Off to the Races: Toss-up in the Insurance Commissioners Contest

by Steven Maviglio, California Majority Report

There’s little doubt that this race is the sleeper on the June primary ballot. The two candidates — both Assemblymembers who probably would have spent long careers in the Legislature if it weren’t for term limits — have similar progressive voting records. They both share a history of activism on insurance issues. And they share the same failing: little name recognition. 

Jones’ career in the Assembly has been overshadowed in Sacramento by his State Senator, Darrell Steinberg. Meanwhile, De La Torre has done solid service in the Assembly — gaining headlines for a much-publicized rift with former Speaker Fabian Nunez (they’ve since patched things up) and pushing health care reform. But De La Torre hasn’t become a household name either, even in political circles, despite a short-lived run for Speaker himself a few years back.

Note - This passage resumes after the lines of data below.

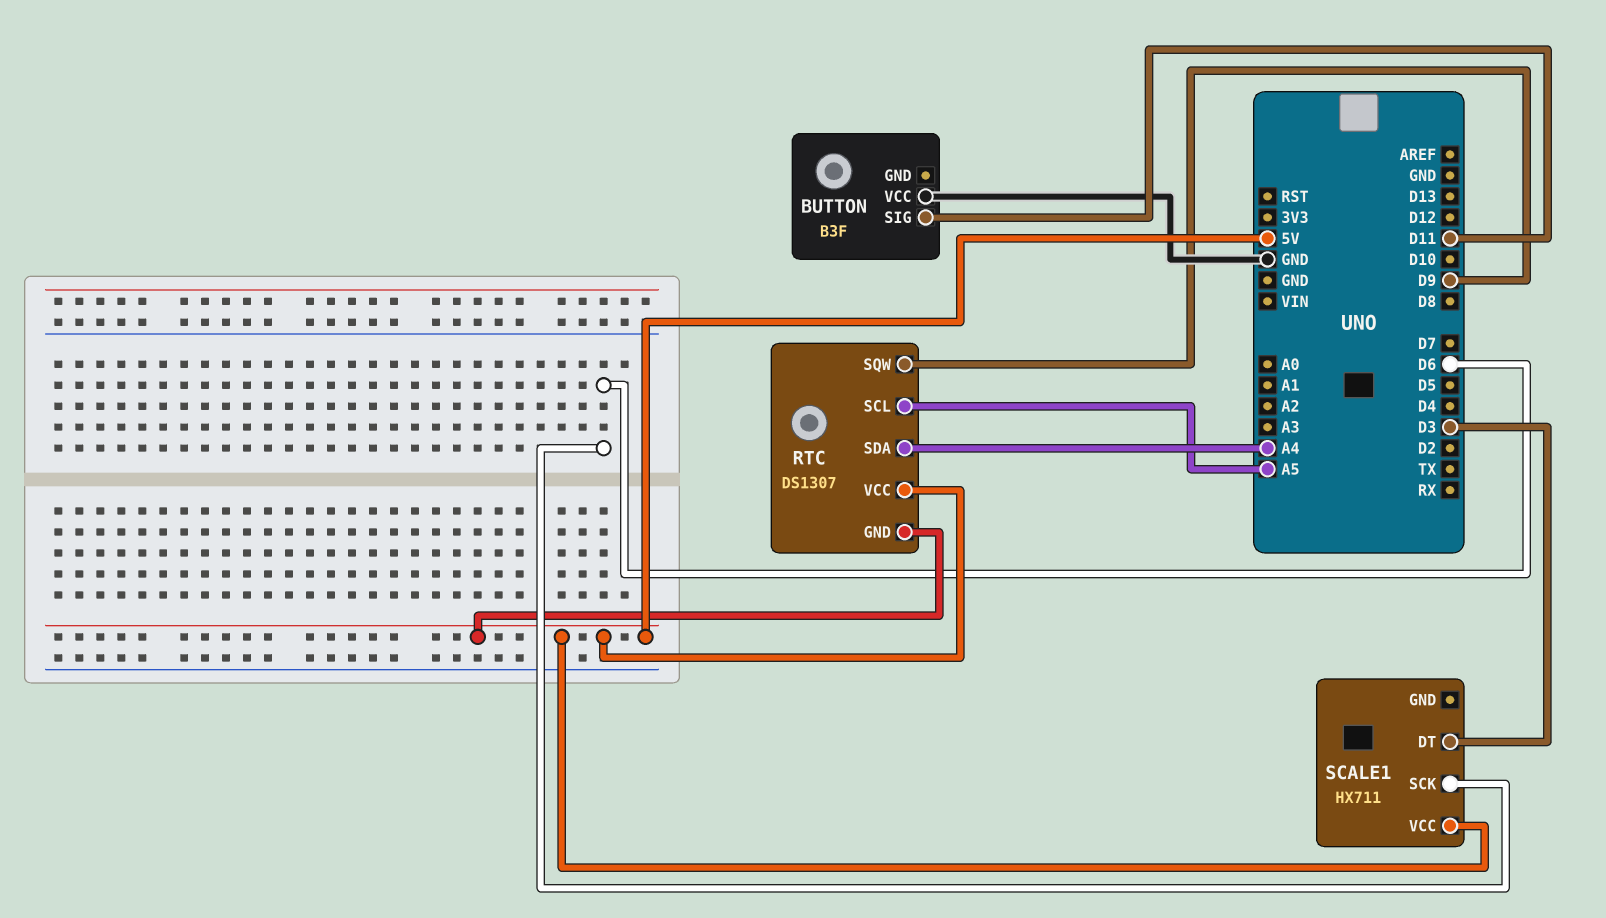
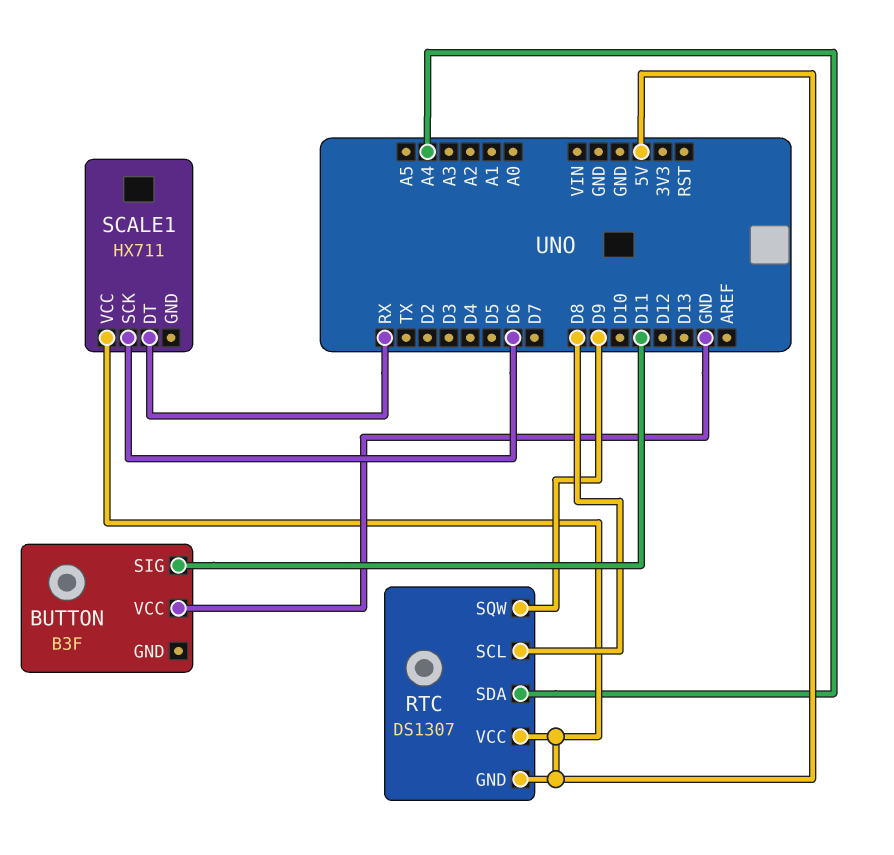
RTC pin SCL: A5 -> D8
SCALE1 pin DT: D3 -> RX

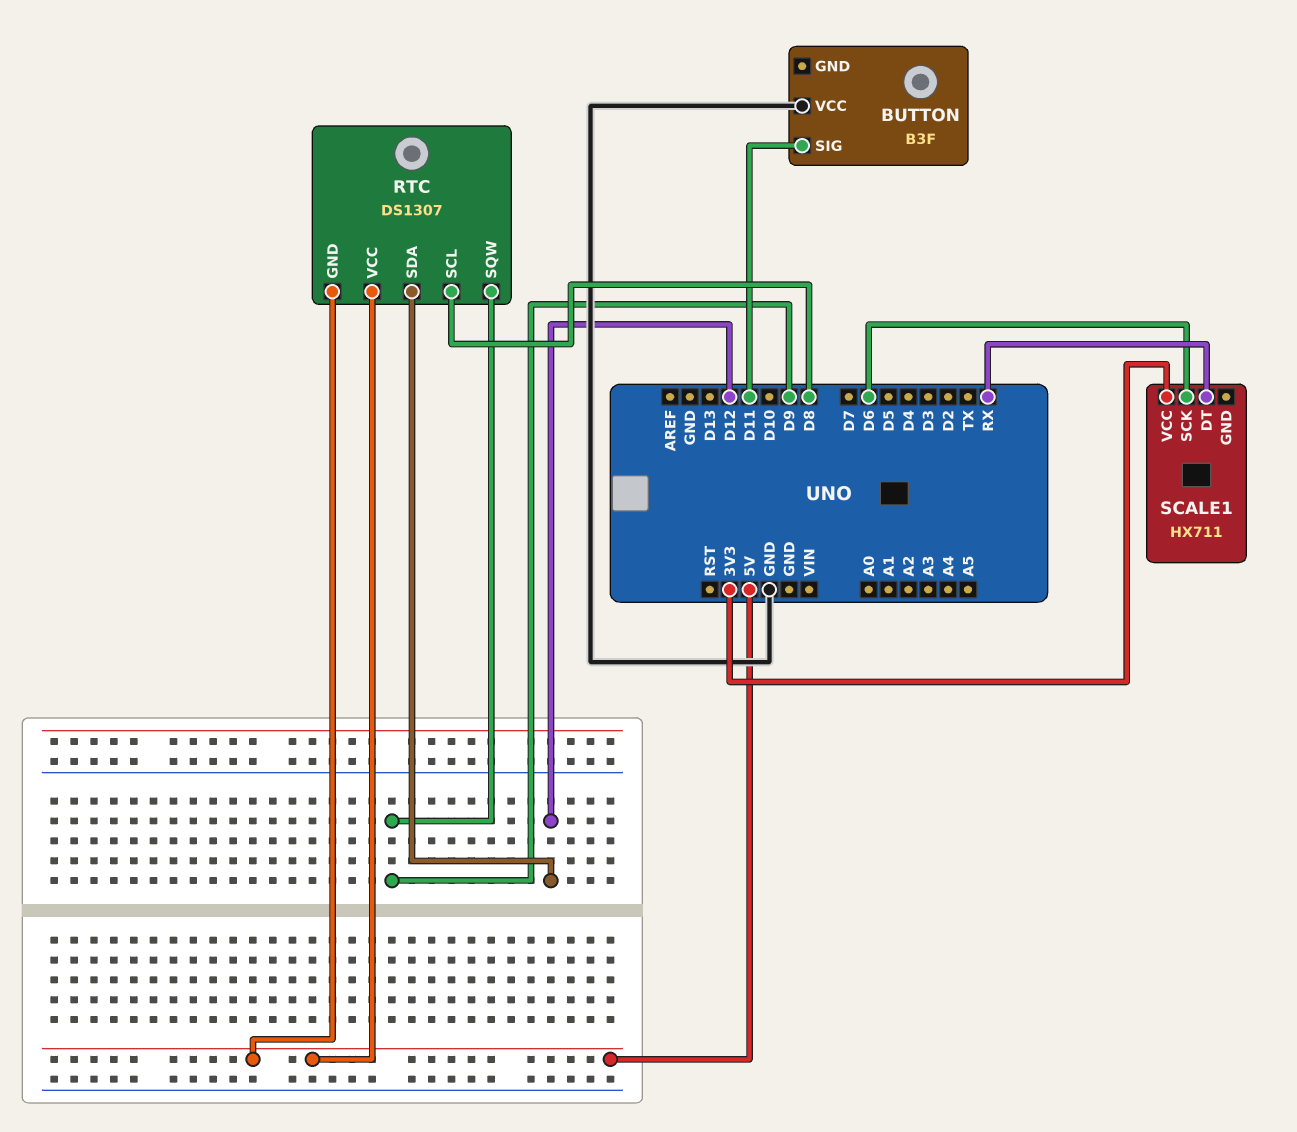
RTC pin SDA: A4 -> D12
SCALE1 pin VCC: 5V -> 3V3

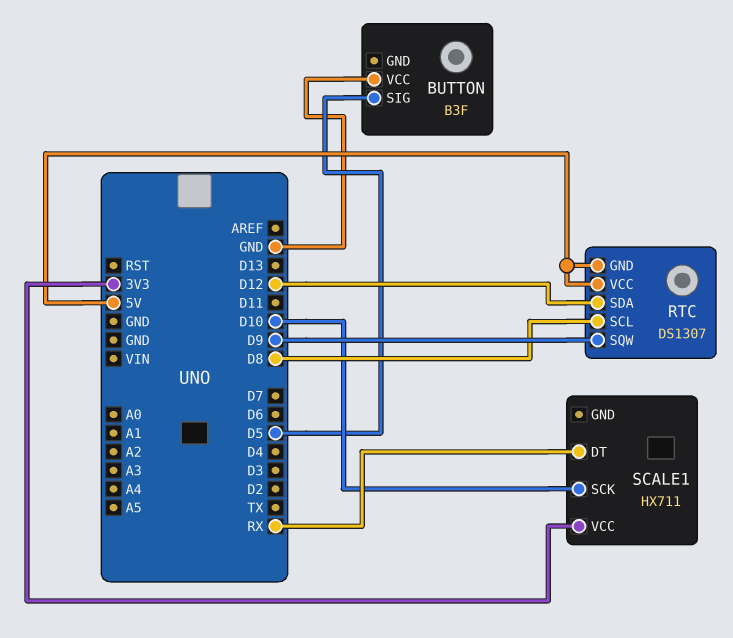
BUTTON pin SIG: D11 -> D5
SCALE1 pin SCK: D6 -> D10

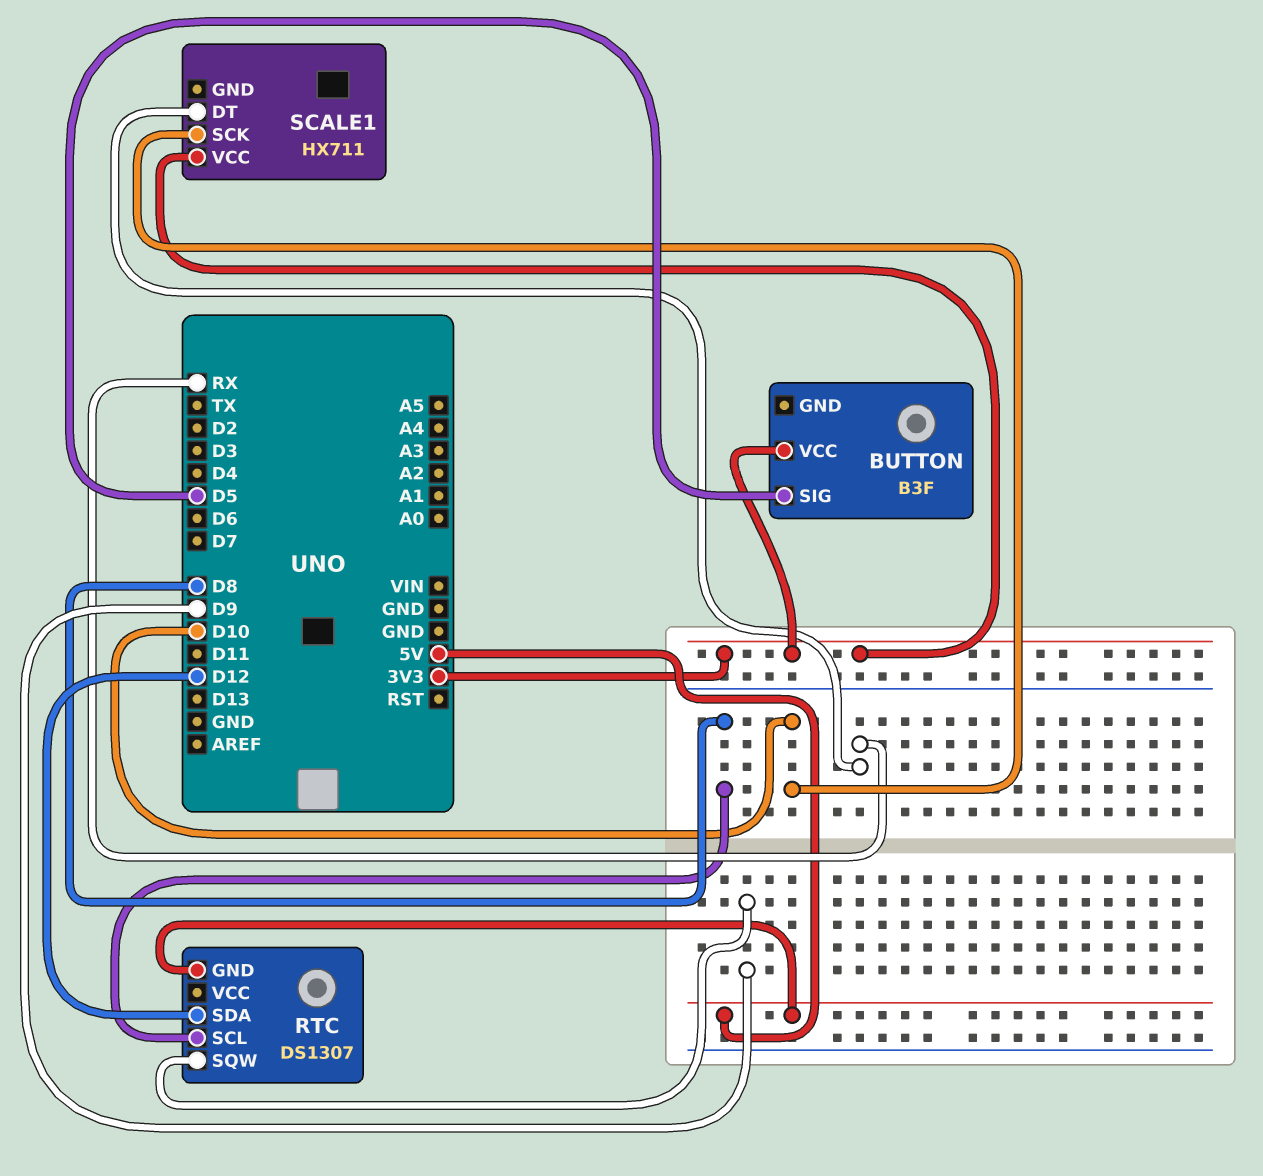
BUTTON pin VCC: GND -> 3V3
RTC pin VCC: 5V -> none

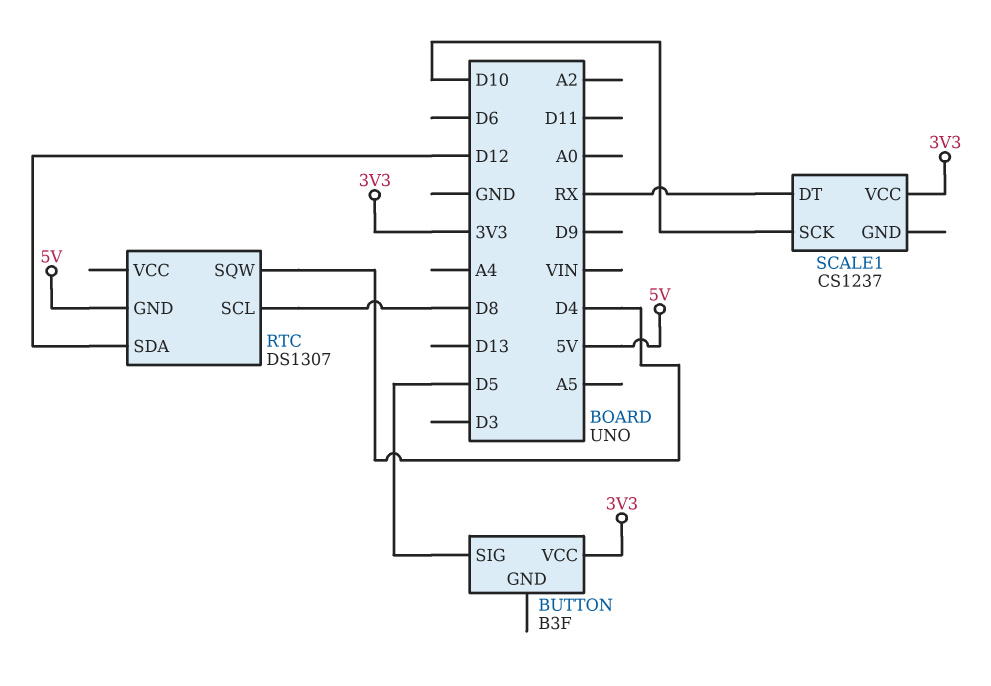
RTC pin SQW: D9 -> D4
SCALE1: HX711 -> CS1237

The two have been looking over each other’s shoulders for nearly two years as they jockeyed for the seat. Their best laid plans were nearly upset when San Francisco’s Michaela Alioto-Pier unexpectedly jumped into the race last year. But she later withdrew from the contest, leaving the two legislators to compete for the seat without competition from a big name opponent.

This is one of the few races where a self-financing candidate isn’t in the mix. Neither candidate is well known outside of their own districts and neither has enough money to make a major TV buy. It’s not clear if there will be a major independent expenditure in the Democratic primary that could tilt the race either way. In fact, it may be a question of whether Democratic voters prefer the plain Jane sounding name of Dave Jones or the Latino surname of De La Torre when they stare at their ballot.

The winner will face Republican Assemblyman Mike Villines of Fresno (Republican incumbent Steve Poizner has given up the seat for his gubernatorial run). Republicans smell an upset here with Villines, who is likely to get major backing from the insurance industry against an under financed Democratic opponent. But Villines is far out of the mainstream on the pivotal issues that usual decide the insurance commissioner race, mainly consumer protection and health care.

The latter has made this post more important than ever, as the new national health program shifts many responsibilities to the states. No matter which Democrat wins, they will have to work hard to wrest the post back from the Republicans — particularly if the Republicans are showered with funding from Meg Whitman for down-ticket races.

The Line:

1.         Dave Jones — It’s difficult to find a more driven candidate for any office than Sacramento Assemblymember Jones. From the moment he tossed his hat into the ring, he’s been pounding the pavement up and down the state lining up endorsements and expanding his small capital city base. The result has been a flood of backers, ranging from the CTA to Dolores Huerta. Topping it off was his narrow capture of the California Democratic Party’s endorsement at the Los Angeles convention — despite it being in his opponent’s backyard. Jones played the Anthem Blue Cross rate hike like a fiddle, calling a special hearing (and inviting his campaign camera crew).

Jones also is touting his 100 percent rating from the Consumer Federation of California and has introduced a flurry of headline-grabbing bills during the last two Assembly sessions — a clever use of incumbency to build name ID. The tight-fisted Jones reports $380K cash on hand in his insurance commissioner account — plus $830,886 in his Assembly account ready to be transferred — for the final stretch of the campaign. His consultant, Parke Skelton, locked up many of the slate cards that will be flooding mailboxes during the next few weeks.

2.         Hector De La Torre — Nice guy Hector De La Torre is counting on a strong turnout from his home base in the Los Angeles area to win the primary. He has won a fair share of endorsements himself — the California Nurses Association, California Medical Association, and the California Professional Firefighters among them. Last week he also picked up the endorsement of Speaker Emeritus Karen Bass, which some viewed as a slap to the Jones campaign. De La Torre has returned contributors from insurance companies and has spent most of the time during the campaign bashing the industry — smart moves in a Democratic primary.

In the legislature, he sponsored a number of health care bills that won him praise from health care advocates and women’s groups. His personal stories in debates and forums win him converts, but since race itself isn’t on the radar screen of the media, it’s been difficult for De La Torre to connect his bio and message with voters . He has $846,977 in his insurance commissioner account. His consultant is Progressive Strategy Partners, led by Rose Kapolczynski (who has her hands full with managing Sen. Barbara Boxer’s campaign) and Yvette Martinez.